Drinking rum at Mount Uncle
The next day we decided to visit the Mount Uncle rum distillery together, which sits on a banana plantation in Walkamin. The rum is made with the local sugar cane the region is famous for, and the gin is created with Australian native botanicals. The FNQ Iridium Gold Rum was the real winner. We grabbed a bottle and prayed it would survive the rest of our campervan journey.
Finding figs in Yungaburra
We checked out the heritage-listed Curtain Fig Tree at Yungaburra, because looking at big trees is one of the central tenets of our travel philosophy.

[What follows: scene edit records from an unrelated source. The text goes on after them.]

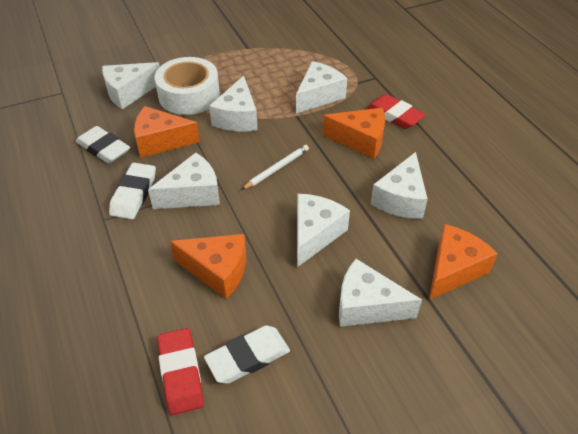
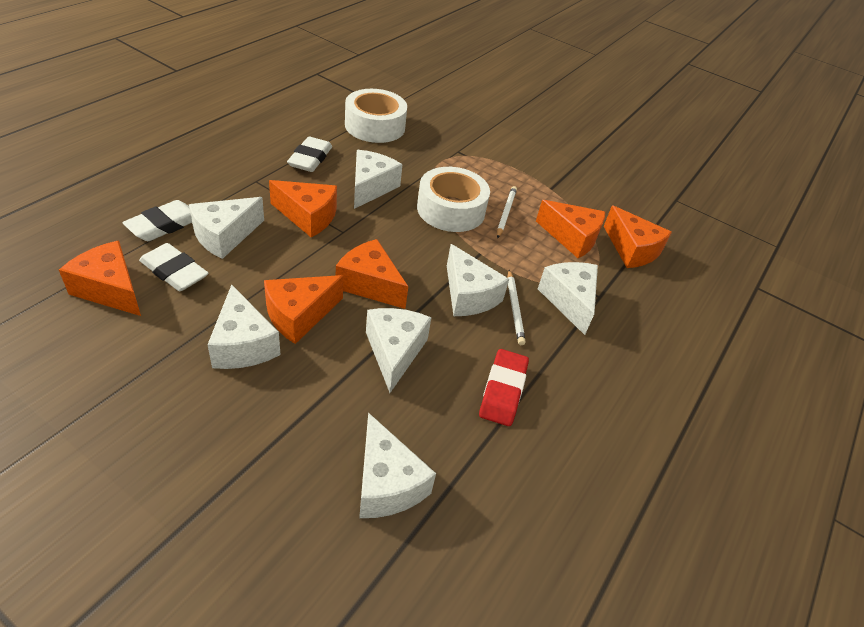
orange cheese: 4 -> 6
red eraser: 2 -> 1
white pencil: 1 -> 2
white tape: 1 -> 2

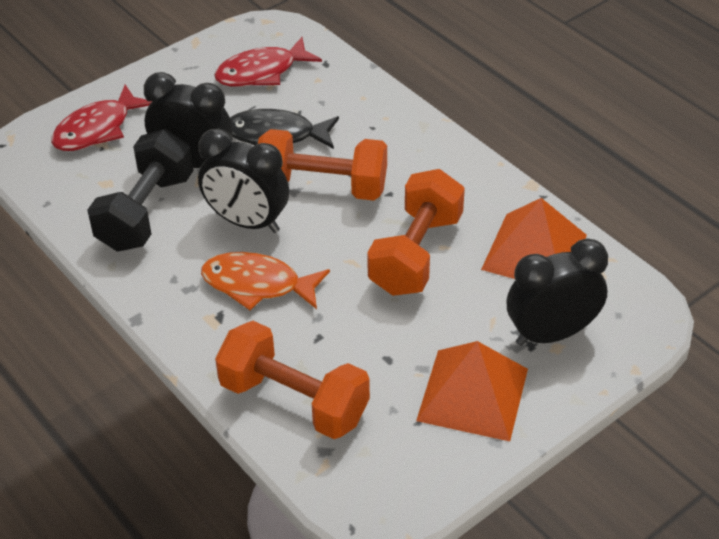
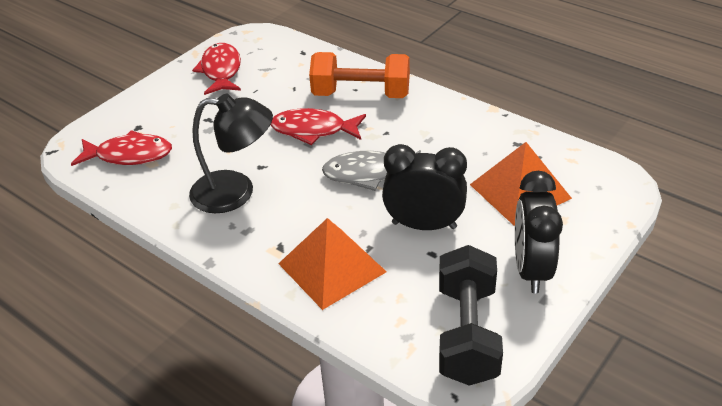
black clock: 3 -> 2
black fish: 1 -> 0
black lamp: 0 -> 1
grey fish: 0 -> 1
orange dumbbell: 3 -> 1
orange fish: 1 -> 0
red fish: 2 -> 3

It sure was interesting (and difficult to photograph) as the curtain of vines that grow down dangle for 15 metres.
Checking out the Crater Lakes
About an hour before Cairns is Crater Lakes National Park, which covers both Lake Barrine and Lake Eachem. These crater lakes or ‘volcanic maars’ are very deep and clear. You can swim in them, and it’s a great croc-free place to cool off. We got a bit of a shock when we walked to the edge of Lake Eachem and saw some divers pop up in front of us.

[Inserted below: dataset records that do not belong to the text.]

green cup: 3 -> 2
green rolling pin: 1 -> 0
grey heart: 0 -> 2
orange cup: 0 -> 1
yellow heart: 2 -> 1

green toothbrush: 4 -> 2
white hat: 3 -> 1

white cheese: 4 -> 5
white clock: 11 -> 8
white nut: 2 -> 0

Lake Barrine has a rainforest ruled by two huge kauri pine trees that are estimated to be over 1,000 years old. You can check them out on the 5km walking path around the lake, or take a 45-minute lake cruise. We were feeling a bit lazy so we paid our respects by partaking in locally-sourced Devonshire tea at the lake’s charming teahouse.
Next stop Cairns
Our Atherton Tablelands adventure is really just an interlude to the main Cairns event – learning to scuba dive on a liveaboard on the Great Barrier Reef! Gareth already has his advanced ticket but Shelley is a novice. For her, watching those divers surface at Lake Eachem was equal parts excitement and dread. Oh well, Onwards and downwards!
Highs: Making friends the old-fashioned way – no swiping required
Lows: Realising our new friends were higher on the hippy spectrum of vanlife than us – they had homemade juggling balls
2 thoughts on “On the tablelands: Eating our way through Tropical North Queensland”
mouth watering photographic images are only better for your pithy sayings!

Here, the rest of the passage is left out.